If you have been delaying socking some money away for the future, you’re one of millions of people. It’s easy to procrastinate when it comes to saving money. There’s always that new gadget to buy, that grand vacation to take. But these items may come at a higher price than you realize. Consider this: If you were to begin saving just $2,000 a year—about $167 a month—in an Individual Retirement Account (IRA) at age 22, and you earned an average annual rate of 10% on your money over the years, you would be a millionaire before the age of 65. If you wait until you’re 30 years old to begin saving this amount, you will have less than $550,000 in your account at age 65.
You might think that a return of 10% a year is an outrageously unrealistic expectation, given the abysmal interest rates that banks are paying on savings account deposits these days, However, history says otherwise. The average annual return on the S&P 500 Index, a portfolio of stocks of 500 of the largest U.S. companies, from January 1, 1871 through December 31, 2011 is around 10%. That takes into account a lot of economic booms and busts. If we use data from only the past thirty years—from 1981 through 2011—the average is even higher around 12%. So, it’s possible that you might earn an average return of more than 10% on your money over the years. And even if you were to earn a lower rate, it’s still advantageous to start saving sooner rather than later.
The table below displays the amount that you can accumulate by age 65 if you begin saving $2,000 a year at varying ages and earn 5%, 8%, 10%, 12%, or 15% a year on your money.
Notice that regardless of the average annual interest rate earned, waiting the extra eight years from 22 to 30 years old results in a significantly lower account balance at age 65. This is because of the compounding effect. When you invest your money, earn interest on it, and leave the interest in the account, you earn interest on your interest the next year. And so on it grows.
Imagine what you could accumulate for retirement if you were to save more than $2,000 a year. The maximum allowed IRA contribution for most people in 2012 is $5,000, but you can save even more than this in a tax-deferred account by taking full advantage of your employer’s 401k plan (or 403b plan for public school employees and employees of certain tax-exempt organizations). Many employers will match your contribution to these types of plans, so that part is “free” money that won’t crimp your budget.

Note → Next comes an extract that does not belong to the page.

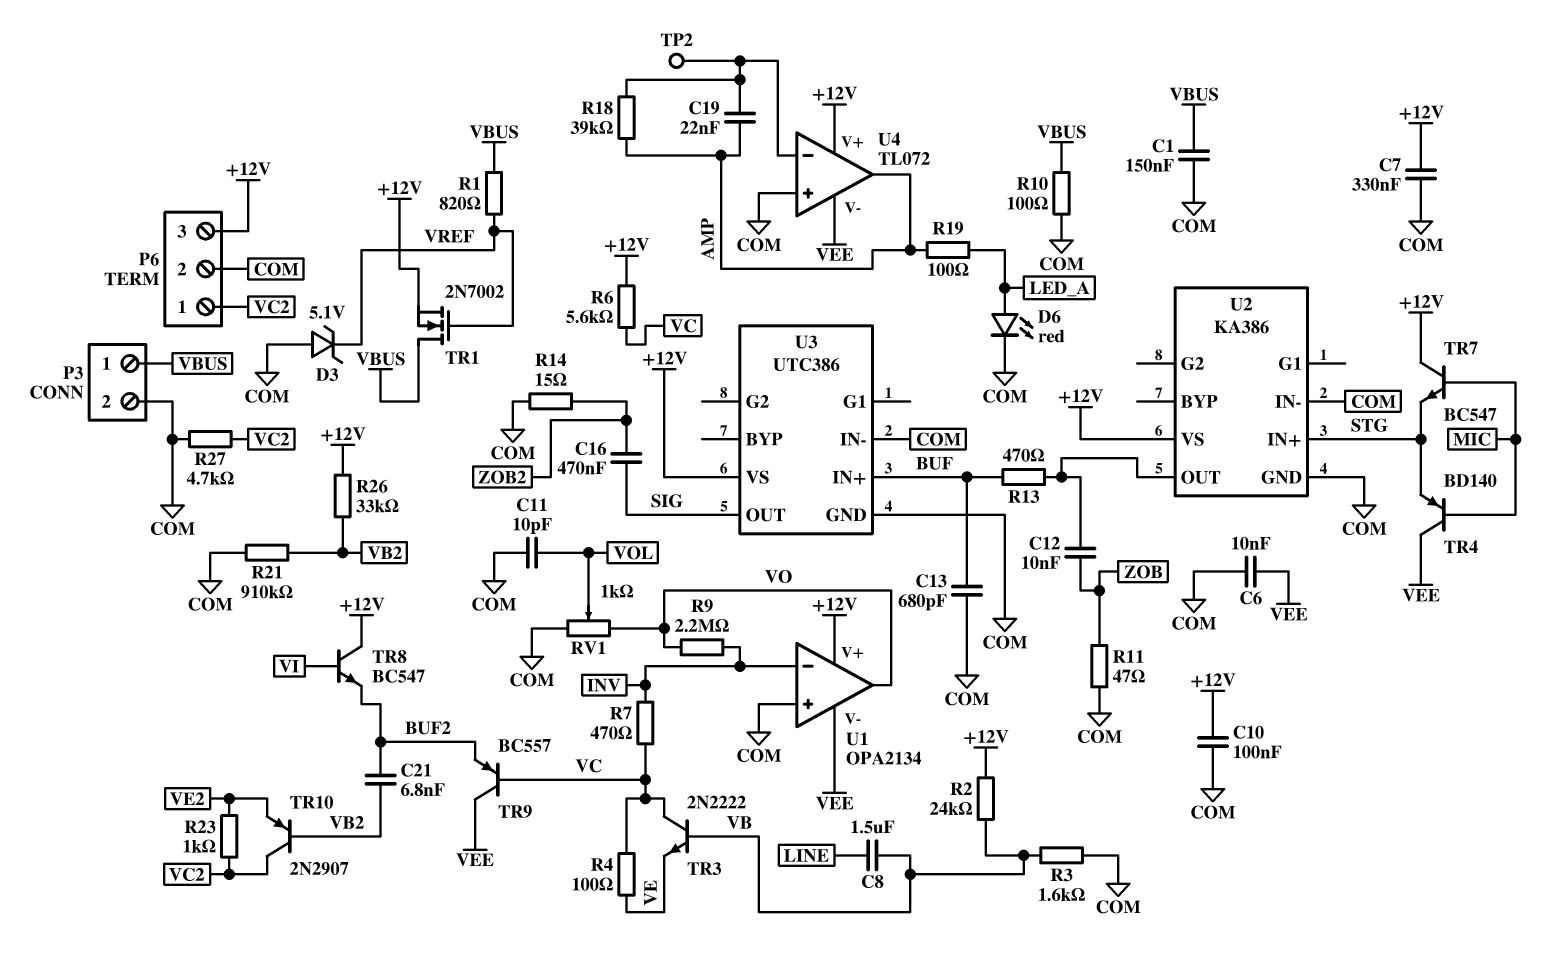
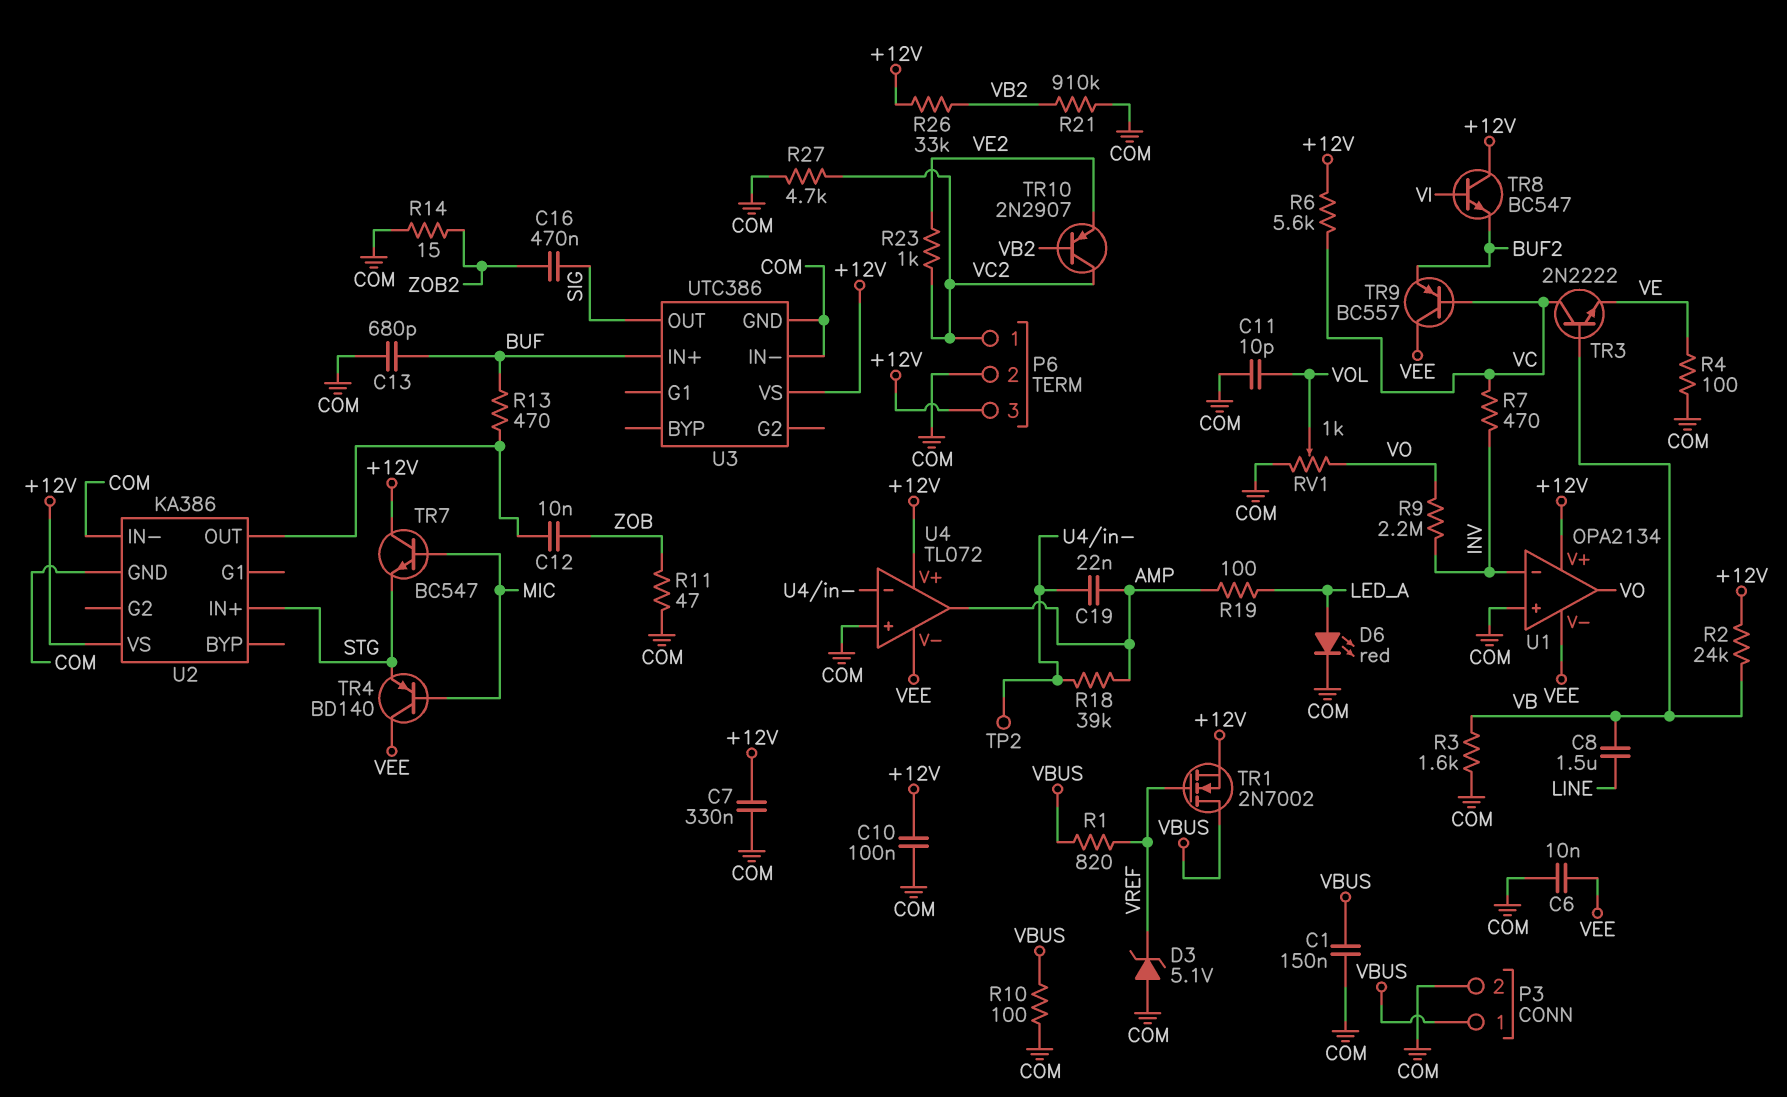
C21: 6.8nF (BUF2, VB2) -> none
R4: 100 (VC, VE) -> 100 (COM, VE)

Start early; finish early. You can retire at a young age and move on to engage in activities that you find appealing. Maybe you envision yourself sailing into the sunset—quite literally, on your new 40-foot sailboat.
But saving for retirement shouldn’t be your only savings goal. The compound interest effect works if you’re socking away money for a new car, wedding, house, vacation, or the kids’ college tuition, too. If you plan today for the major outlays you’re expecting to incur in the future, you will in a position to pay cash for a lot of these things and avoid debt entirely. Imagine returning from a great relaxing vacation without being faced with a stack of credit card bills that will take you months, if not years, to pay in full upon your return—again because of the compounding effect, but in this case it is your lenders who will be enjoying the benefits. Debt is a burden you don’t need—and don’t have to have—in your life. Instead of paying interest to others, earn interest for yourself.
You may have, at some point, looked at others who have accumulated some wealth with envy, wishing you could enjoy some of the things that their money buys them. If you start saving today, you can join their ranks and become the envy of your peers, too. And even better, you will be creating a sound financial life for yourself, which translates to a life that will be significantly less stressful—one that you will be able to enjoy to the fullest, doing the things that you want to do.